The initial surge has faded. The Padres, owners of the sport’s youngest roster, began the 2019 season with 11 wins in their first 16 games, then rode a six-game losing streak that wasn’t snapped until Sunday. The offense, besides Tatis, has struggled. The rotation, Paddack included, has taken its lumps. The team’s record is 12-11, but its run differential is minus-17, signaling looming trouble.

A block away from Petco Park sits one of those new gastropubs, Bub’s at the Ballpark, considered the closest sports bar to the Padres’ home stadium. Thirty-two flat-screen TVs are sprinkled throughout the modern-industrial venue. On this particular Friday night, with the NBA and NHL playoffs in full steam, seven of them are turned to Padres-Reds, including the two largest. Only a couple of tables are empty.
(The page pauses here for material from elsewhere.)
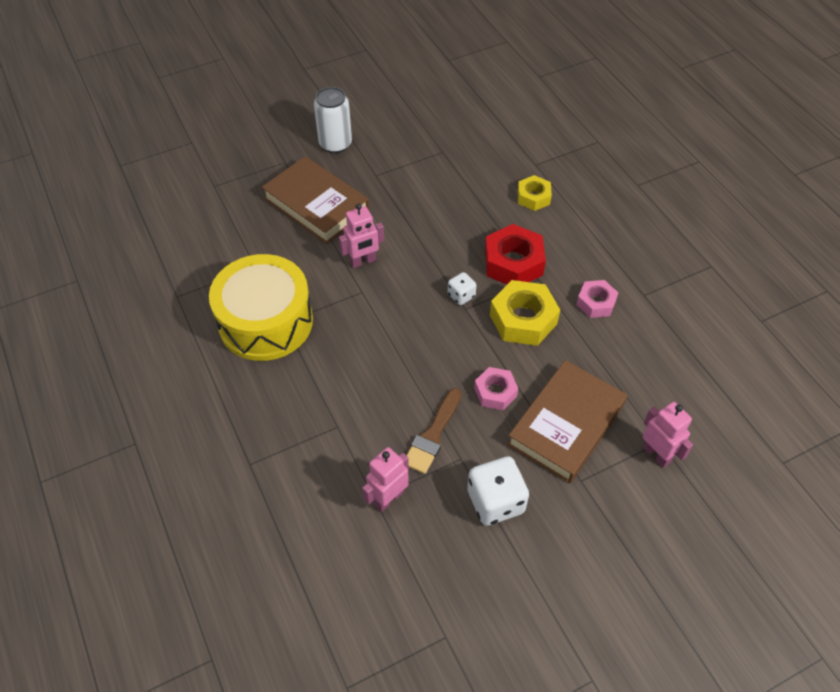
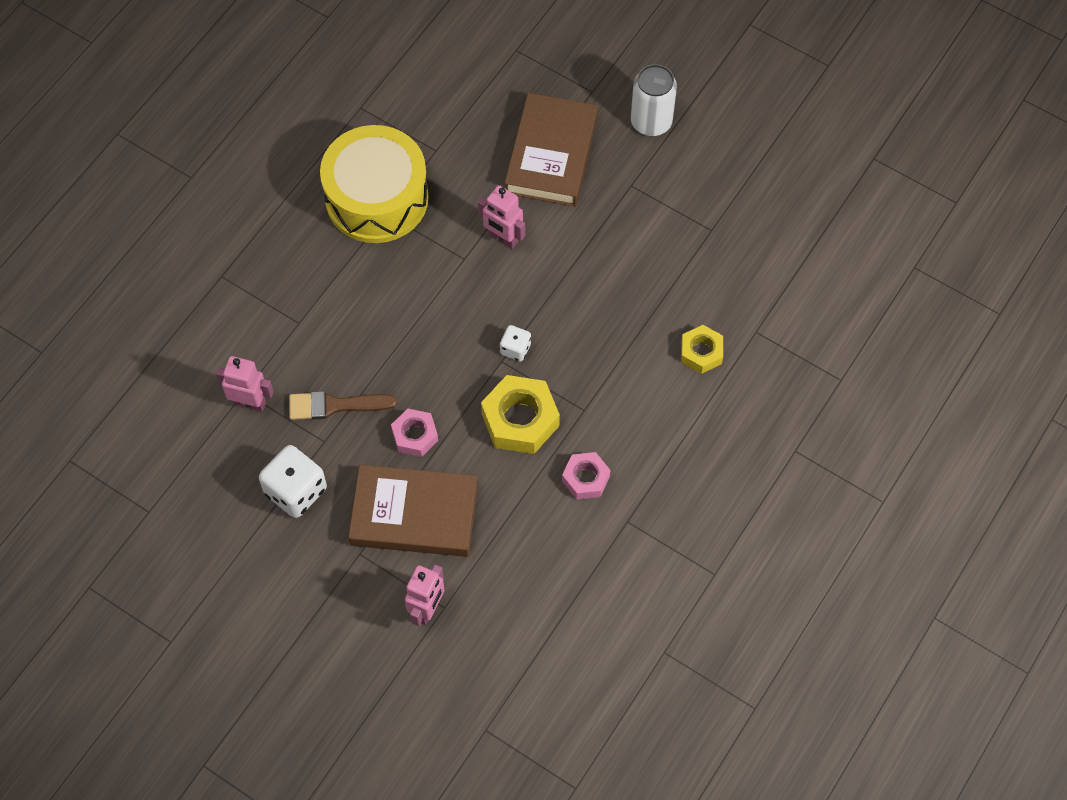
camera: 60 degrees right, 10 degrees up
(513, 263) = (591, 376): red nut -> none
The general manager of this place, Taylor McCutcheon, said Bub’s would generate somewhere in the neighborhood of $20,000 on a typical Friday during baseball season. On this night, with a game against a relatively unpopular team, McCutcheon projected upward of $27,000.

“It’s a big bump for us,” he said.

McCutcheon is a 30-year-old who was raised in San Diego and identifies as a lifelong Padres fan. He hasn’t been this excited about the team in 20 years and said the energy in downtown San Diego has rivaled what he experienced when the area hosted the All-Star Game three seasons ago.

McCutcheon talked about how defeating it was to see his team out of contention by that point each season and not have another professional team to root for. He called 2019 “a growing year” but added that the fan base holds “big hope for next year.”

Someday, he believes, the Padres might own this city.

“It’s going to take more years like this. They have to keep that energy and momentum going,” McCutcheon said. “But everybody I talk to is rooting for them. Everybody that comes into this bar is very, very excited. People want to go to the games. People want something to do. They just have to win a little.”